The progress achieved in the last few decades in the preventive, diagnostic and therapeutic fields regarding the assistance to pregnant women and the care of the newborns have led to a significant drop in the mortality rate of the newborns at neurological risk. However, despite the progress in the medical field has allowed to increase the likelihood of survival even of preterm newborns with low gestational age (< 32 weeks) and/or very low birth-weight (< 1500 g, called VLBW, and < 1000 g, called ELBW), in recent years there has been no reduction in the incidence of developmental disorders of various kinds in these children [1, 2].
So if on the one hand, thanks to recent technological and pharmacological discoveries in the prenatal, perinatal and neonatal care, there has been a significant reduction of the risk for mortality and permanent diseases, on the other hand many studies have documented that these persons, compared to those borns at-term, are more at risk for the onset of disorders of neuro-psychological development, which tend to increase with the decrease of the gestational age, such as, for example, postural and motor deficits, dyspraxies, behavioral changes, disorders of language, attention deficit and hyperactivity, relational difficulties, affective disorders, learning difficulties, impairment of visuo-motor integration and quality of life .
These deficits often emerge in preschool and school age, proving how the preterm birth has consequences also on the children who do not present clear clinical manifestations that can be diagnosed early.
In the light of these observations, more attention has been put to the medium and long term effects of the preterm birth, not only on the level of physical and/or cognitive functioning, but also on that of psychosocial and emotional adaptation. In particular, it seems reasonable to argue that one of the most relevant areas in the field of the neonatology, the neuropsychiatry and the developmental psychology is to optimize the social and environmental adaptation and the quality of life related to the health status of the preterm baby.
Of course the neurological risk is not due only to the preterm birth, but it may be due to family-genetic factors or to alterations during the pregnancy, during or after the delivery.

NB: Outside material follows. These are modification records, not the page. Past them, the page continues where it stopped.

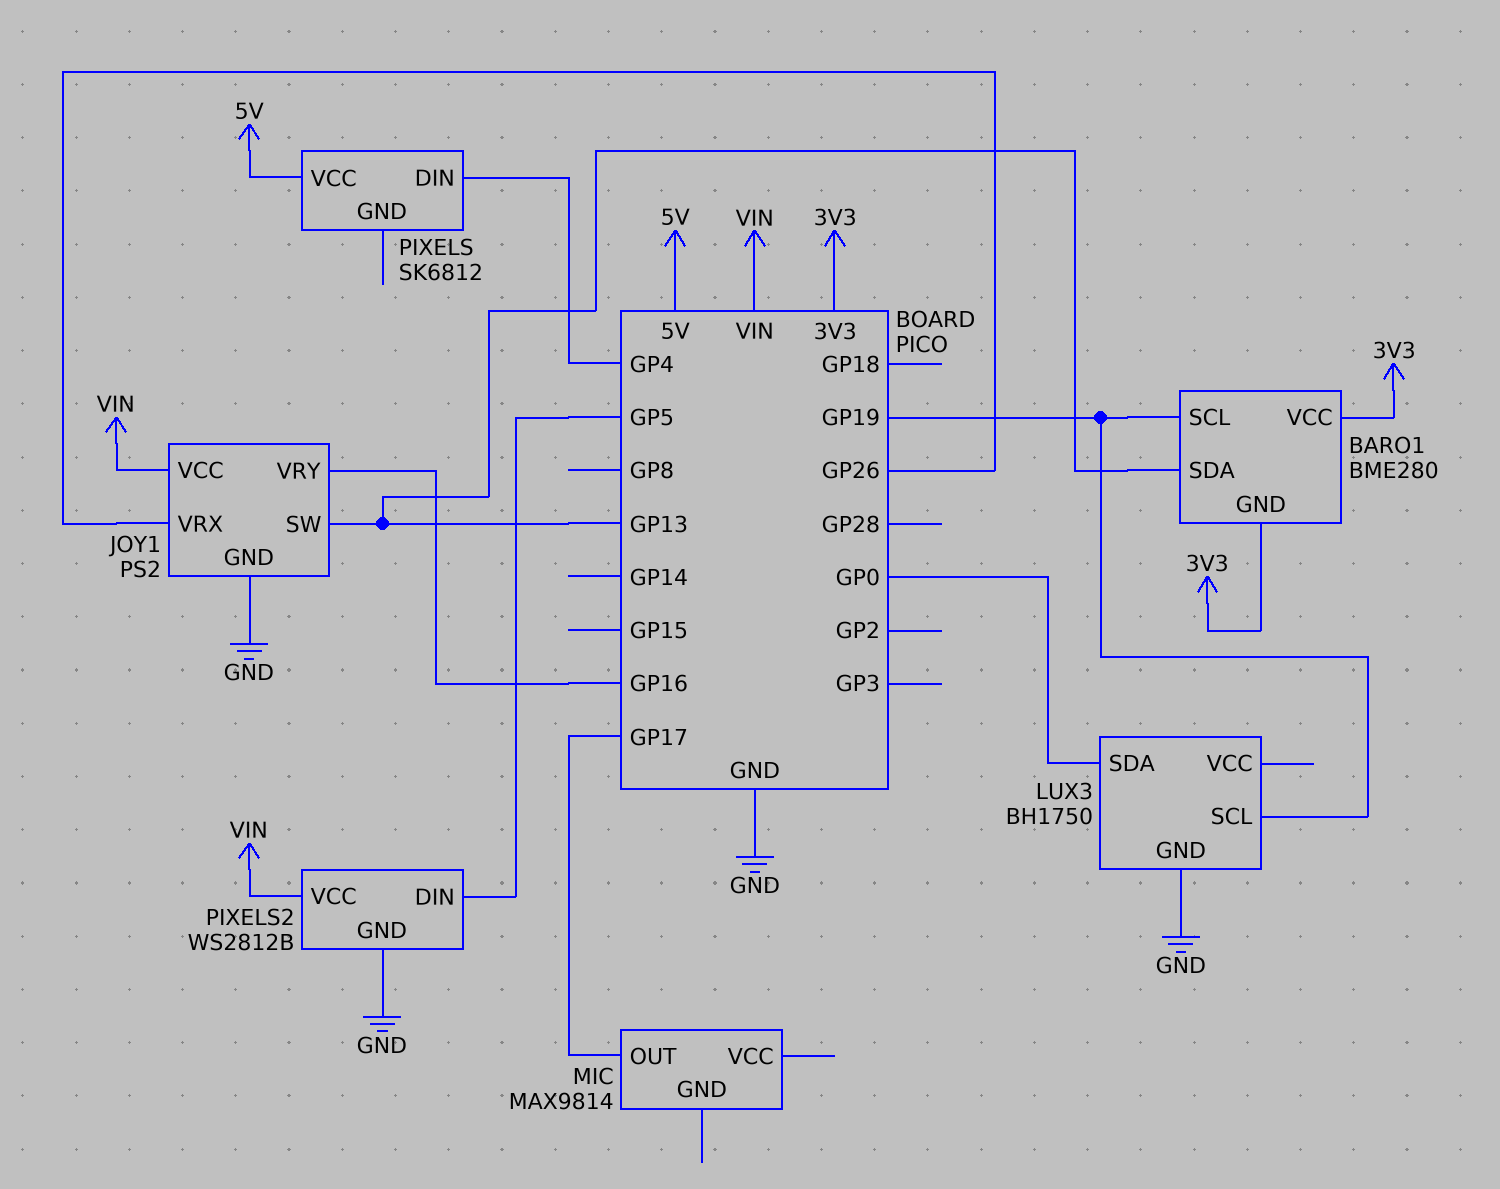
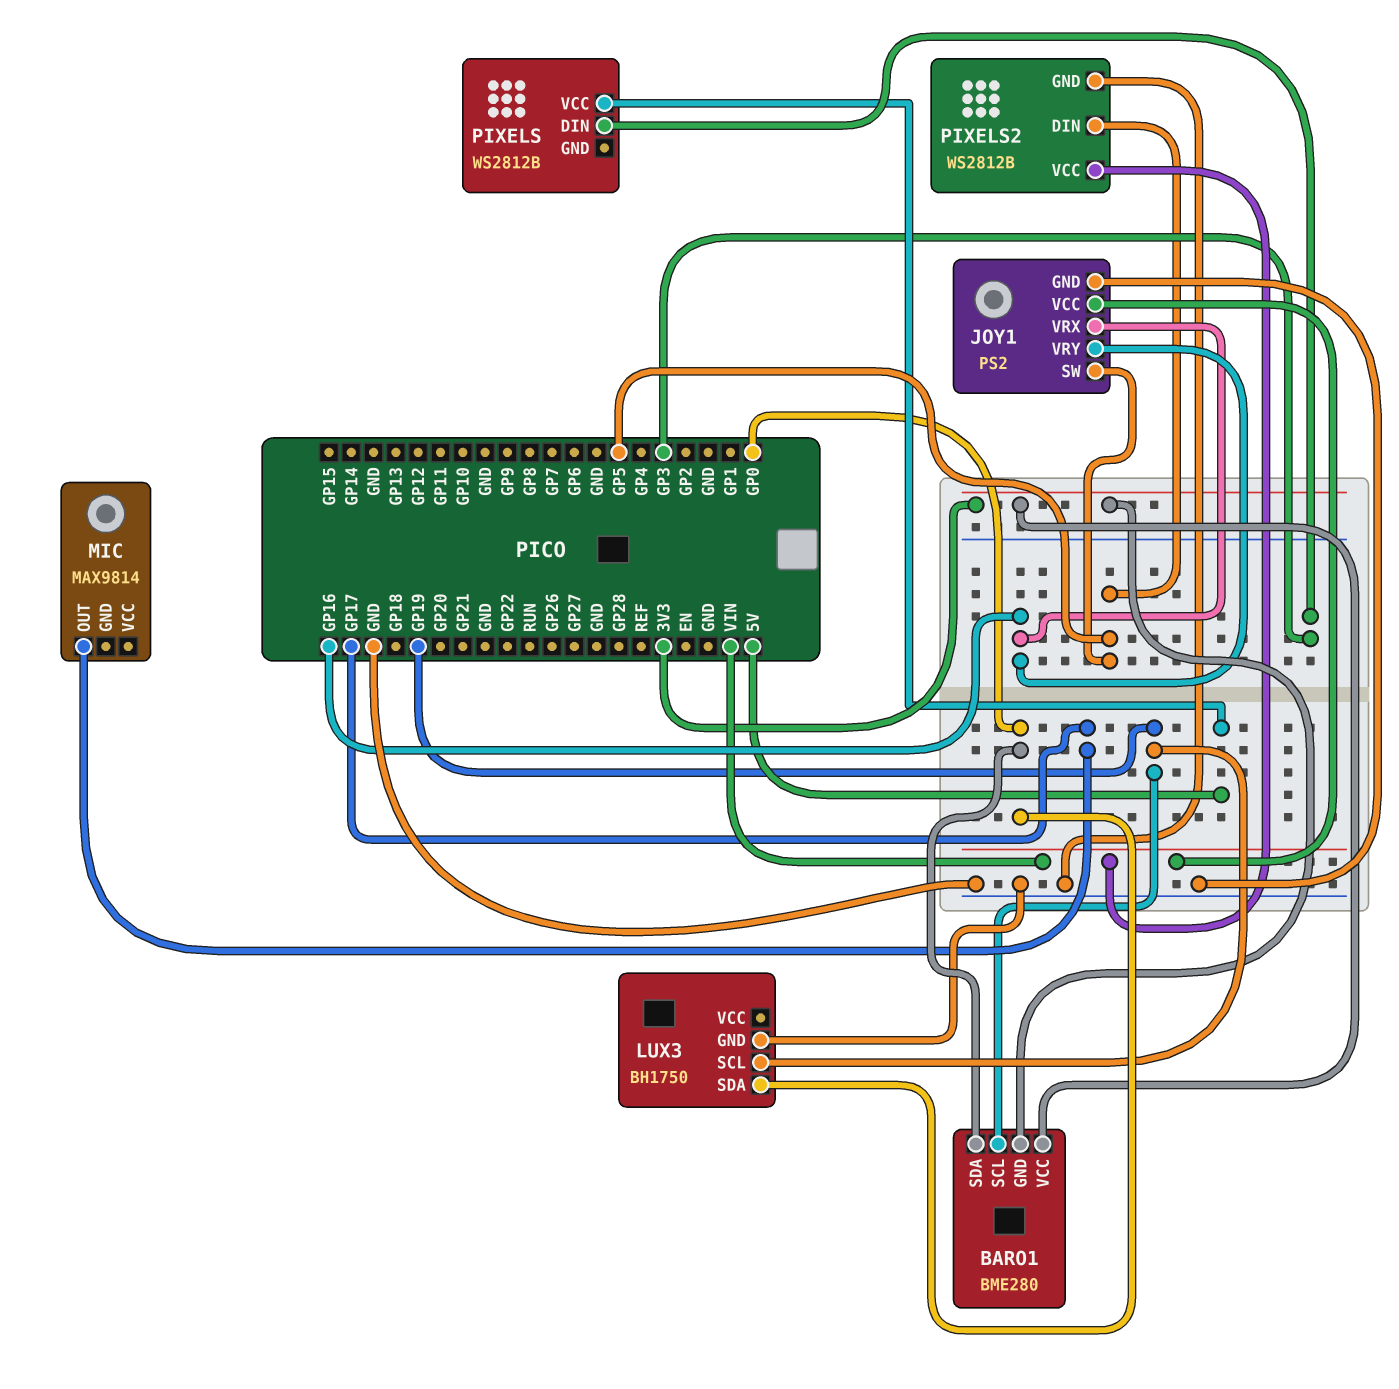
BARO1 pin SDA: GP13 -> GP0
JOY1 pin SW: GP13 -> GP5
JOY1 pin VRX: GP26 -> GP16
PIXELS: SK6812 -> WS2812B
PIXELS pin DIN: GP4 -> GP3

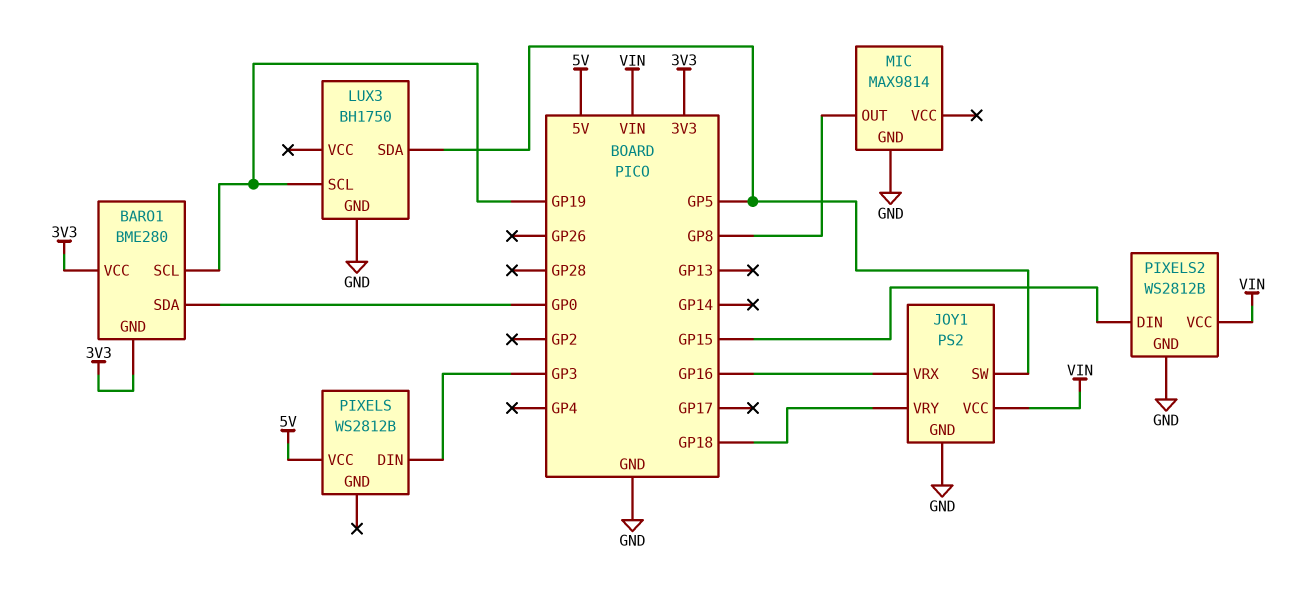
JOY1 pin VRY: GP16 -> GP18
LUX3 pin SDA: GP0 -> GP5
MIC pin GND: none -> GND
MIC pin OUT: GP17 -> GP8
PIXELS2 pin DIN: GP5 -> GP15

In the recent years the introduction of new instrumental techniques for the morphological, functional and metabolic study of the brain since the neonatal age has provided an important contribution to the diagnosis and the prognosis of the neurological damage.
Although it is certainly important to establish the connections between the neuroimaging (ultrasound, computed tomography, cerebral magnetic resonance imaging), the evoked potentials (visual, auditory, neurosensory), the electroencephalography and the type of the brain damage, its extension and location, its onset, the type and severity of the neurological deficit, it is also true that this assessment does not always give satisfactory results, especially with regard to the minor brain injuries (transient hyperechogenicity, microcystic periventricular leukomalacia, intraventricular not extensive hemorrhages).
The neuroradiological and the electroencephalographic findings do not always correlate with the severity of the psychomotor outcome. In fact, cases with normal or mildly compromised psychomotor development have been described in the presence of extensive cystic leukomalacies and, conversely, cases of children in whom the presence of no-cystic leukomalacia has led to the development of cerebral palsy.
It is therefore evident that the alone neurological instrumental semeiology does not allow to define the categories of newborns at neurological risk. Therefore it is necessary that it is always flanked by a valid neurological clinical semeiology that, used before the development of the technologies of recent years, has always had its validity  and, nowadays, is further enriched thanks to the greater knowledges, especially in the neuro-functional field [7,8,9,10,11].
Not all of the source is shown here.